Cadmium Zinc Telluride Detectors

Detectors for gamma-ray astronomy
We have had two NASA grants with Washington University (St. Louis) for the development of detectors for NASA's possible EXIST mission to survey the sky at ~10 - 500 keV and find about 10,000 sources. Our role was to use our finely collimated gamma-ray beams to measure the spatial and spectral resolution of new electrode techniques pioneered at WU. Our working relationship with WU goes back to the 90's.

 

Detectors for NASA's NuSTAR mission for hard X-ray astronomy
This SMEX mission is led by Caltech and is slated for launch in 2012. We tested many NuSTAR CZT detector elements in our lab with our collimated gamma-ray beams to help understand problems Caltech was having with "dead regions". We mapped the detectors with sub-mm beams to isolate and characterize these regions.

 

Detectors for electron microscopy
We worked with Prof. Xuong (UCSD Physics and Chemistry) on high spatial resolution silicon detectors for electron microscopy, ~5 micron resolution. The initial work was with our 500 micron resolution CZT detector, which proved we could measure individual electrons in a noise-free, quantum counting mode. This was revolutionary because the existing technology has blurred images with low sensitivity and a poor signal-to-noise ratio, not what you want to study subtle features in the image. It uses phosphors to turn electrons into light and then CCD cameras to detect and image this light, both of which degrade performance. The new technique is essentially "perfect". The advanced detector techniques we were developing was part of the "new technology" objectives of UCSD's NIH Resource, NCMIR (National Center for Microscopy and Imaging in Research). Today a company is developing a commercialized version of the techniques. We worked closely with Dr. Xuong's graduate students and trained them on radiation interactions and signal production in the detectors.

 

PET imaging in medicine
We participated on two projects: one was for the California Breast Cancer Research Program where we developed a proof-of-concept PET imaging system using our CZT detector technology. Key parameters were 1 mm position resolution, 3% energy resolution at 511 keV, and high efficiency. All of the technology was developed at CASS. These key performance improvements would enable greatly improved clinical diagnostic imaging to discover breast cancer if they were employed in a large device. Here the advantage would be the ability to reject image degradation due to gamma-ray scattering in the subject. With the good energy resolution, the energy shift of scattered gamma-rays could be measured and they would be rejected from image analysis. This would be a significant improvement is such a system came to fruition.

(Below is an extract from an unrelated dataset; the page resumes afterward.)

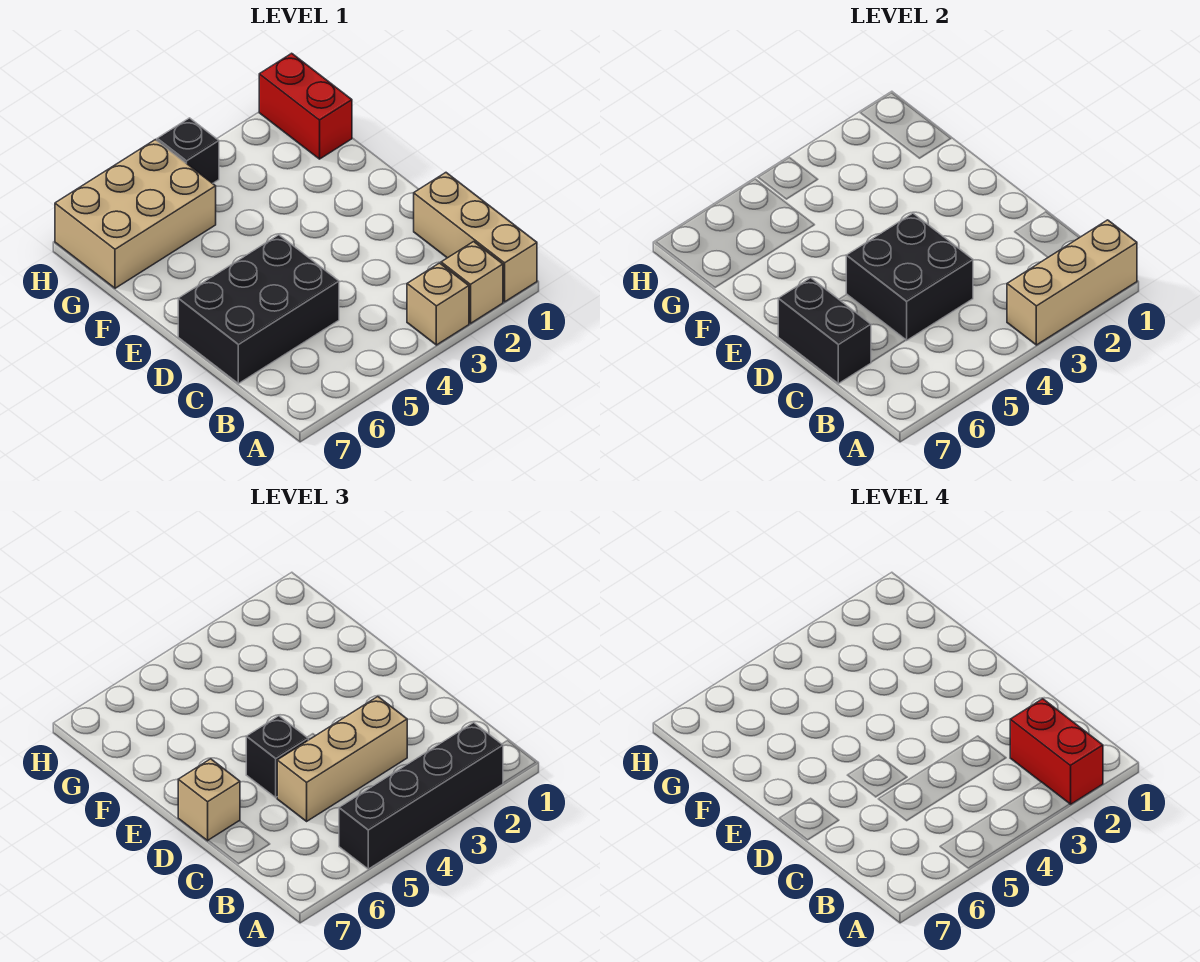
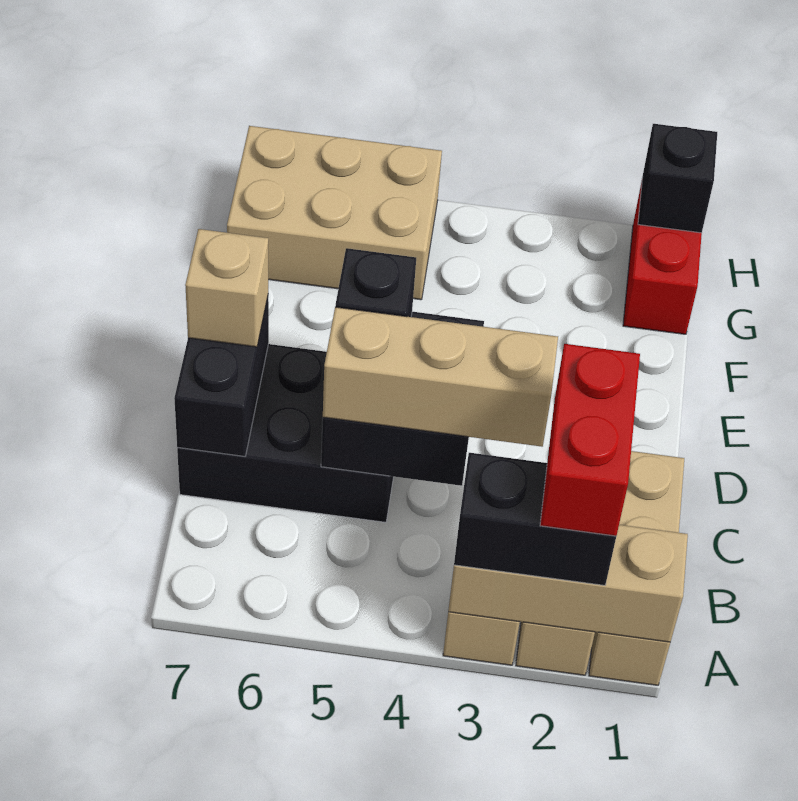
black brick A2:A5 level 3 -> black brick A2:A3 level 3
black brick H4 level 1 -> black brick H1 level 2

The second project was to use the same techniques in a PET imager for small animals, i.e., laboratory rats. in the system we worked toward. Our work led to a good system design and initial breadboard demonstration of functionality in many key areas. Stanford has taken over the development of a proof of concept imager.

 

Gamma-ray imaging devices for homeland security
We have had about five grants funded by the Domestic nuclear Detection Office (DNDO) of the Department of Homeland Security. All were joint projects with Aguila Technologies of San Marcos, CA, which became Creative Electron after the founder passed away. This work was based on the imaging detectors we are developing for X-ray astronomy. UCSD has licensed some of our relevant IP to the company, and they are pursuing commercial programs with it. Two notable events in these projects were (1) the demonstration of our hand-held gamma-ray imager in the lab to an agency technical officer and (2) the demonstration of the device at a scientific conference. Both were with live radioactive sources that simulated what a first-responder might have to search for.

 

Proposal with LLNL for a large gamma-ray imager for threat detection (SORDS)
Several years ago we worked closely with a group at Lawrence Livermore National Lab on a proposal for a vehicle-mounted gamma-ray imaging device to use to search for radiological threats at "stand-off distances", ~100 meters. We were sought out as coded mask imaging experts, and we provided radiation detection information and simulations on coded mask instrument performance and optimization.

 

Cargo scanning with gamma-rays
We began work with a company that provided scanners for large cargo containers. Their scientist had ideas for new techniques (basically using different physics than everyone else) for detectors which would greatly improve imaging capability. Our group was sought out to develop several important proof-of-concept detector demonstrations in our lab.